Abstracts

Rationale: Children with medication-resistant generalized or multifocal epilepsy have limited treatment options. Deep brain stimulation (DBS) of the anterior nucleus of the thalamus is approved in adults with intractable focal epilepsy. However, the centromedian nucleus of the thalamus (CM) is postulated to be more appropriate to address generalized and multifocal neocortical epilepsies due to its diffuse cortical connections. We report our preliminary experiences with closed-loop responsive neurostimulation (RNS) of bilateral CM in 13 patients with pediatric-onset medication-resistant generalized and multifocal epilepsies.

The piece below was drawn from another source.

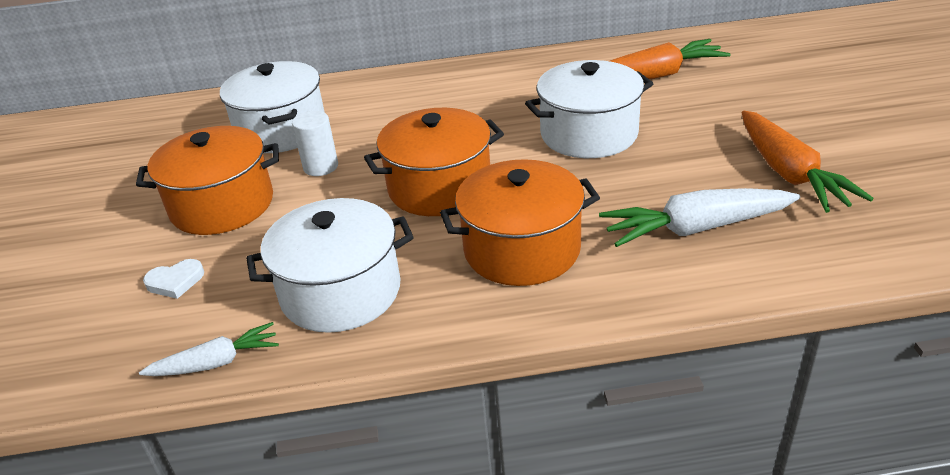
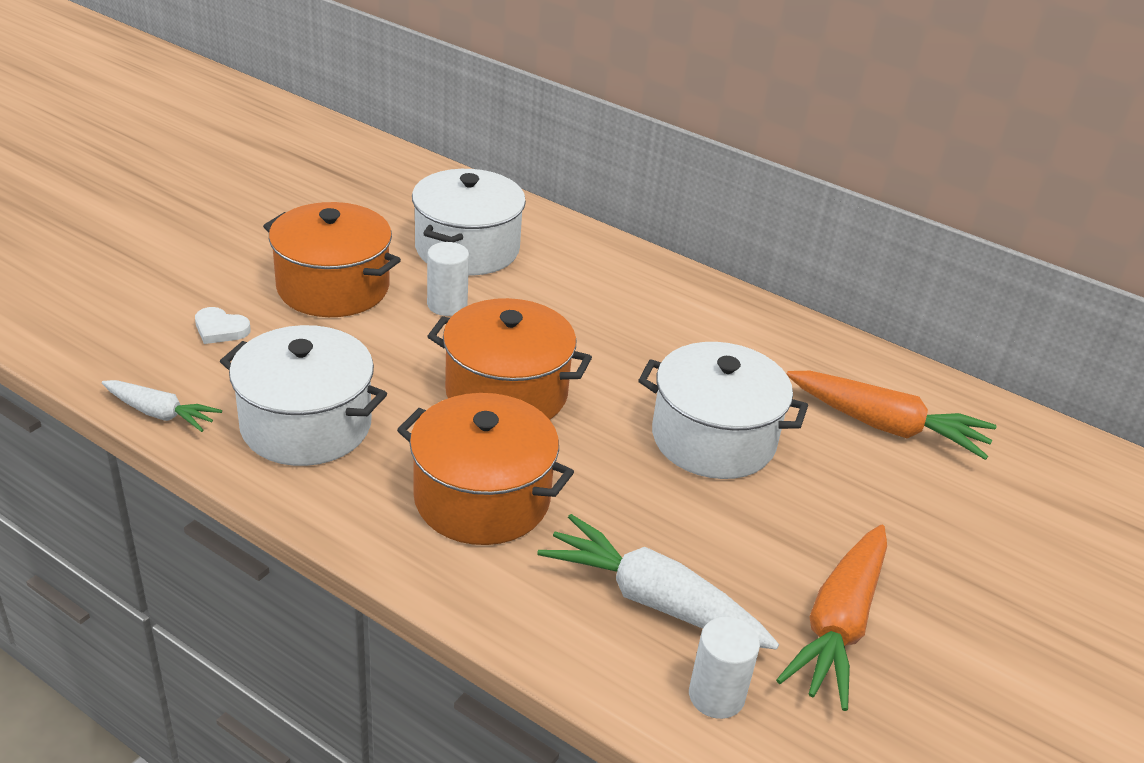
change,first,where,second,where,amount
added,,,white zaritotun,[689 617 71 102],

Methods: Patients who were evaluated by the UCLA Pediatric Epilepsy Program and underwent bilateral CM RNS treatment were retrospectively identified. Clinical, demographic, and RNS programming data were abstracted from the electronic medical record.

Results: Thirteen patients (4 females, 9 males) were identified, with median age at implantation 13.7 (range, 3.6 – 22) years. Epilepsy types included Lennox-Gastaut syndrome (n=5), multifocal epilepsy (5), epileptic spasms (2), and genetic generalized epilepsy (1). Prior surgeries included VNS (n=8), corpus callosotomy (3), and focal resection (1). The median time from implantation to initial stimulation programming was 32 days. Detection algorithms were adjusted based on analysis of RNS recording data, with a focus on magnet swipes marking clinical seizure events. The common ictal EEG findings at CM were low-voltage fast activity and rhythmic spike-wave discharges. Clinical seizures were associated with RNS-recorded ictal activity by 100% in six patients, 80%-100% in four, 60%-80% in two, and 30%-40% in one. Detection and stimulation programming were further modified at follow-up visits based on reported seizure frequency. Subsequent adjustment of the RNS detection settings improved the capture of clinical seizures. Stimulation settings were configured in bipolar (contact-to-contact within electrode, n=7) or cathodal (contacts-to-cathode at device, 6) stimulation. Other modified parameters included burst duration (2-5 seconds), charge density (0.5-1 µC/cm²), pulse width (160 µs), and frequency (125 Hz). Six patients experienced sensorimotor (pain, abnormal movements) or neuropsychiatric (agitation, anxiety) side effects from cathodal stimulation when increasing charge density. Three patients had an infection of the device, resulting in deplantation. In seven patients with longer than 6 months postoperative follow-up, one became seizure-free, one had ~80%-90% seizure reduction, three had ~50%-70% reduction, and two had ~30-40% reduction.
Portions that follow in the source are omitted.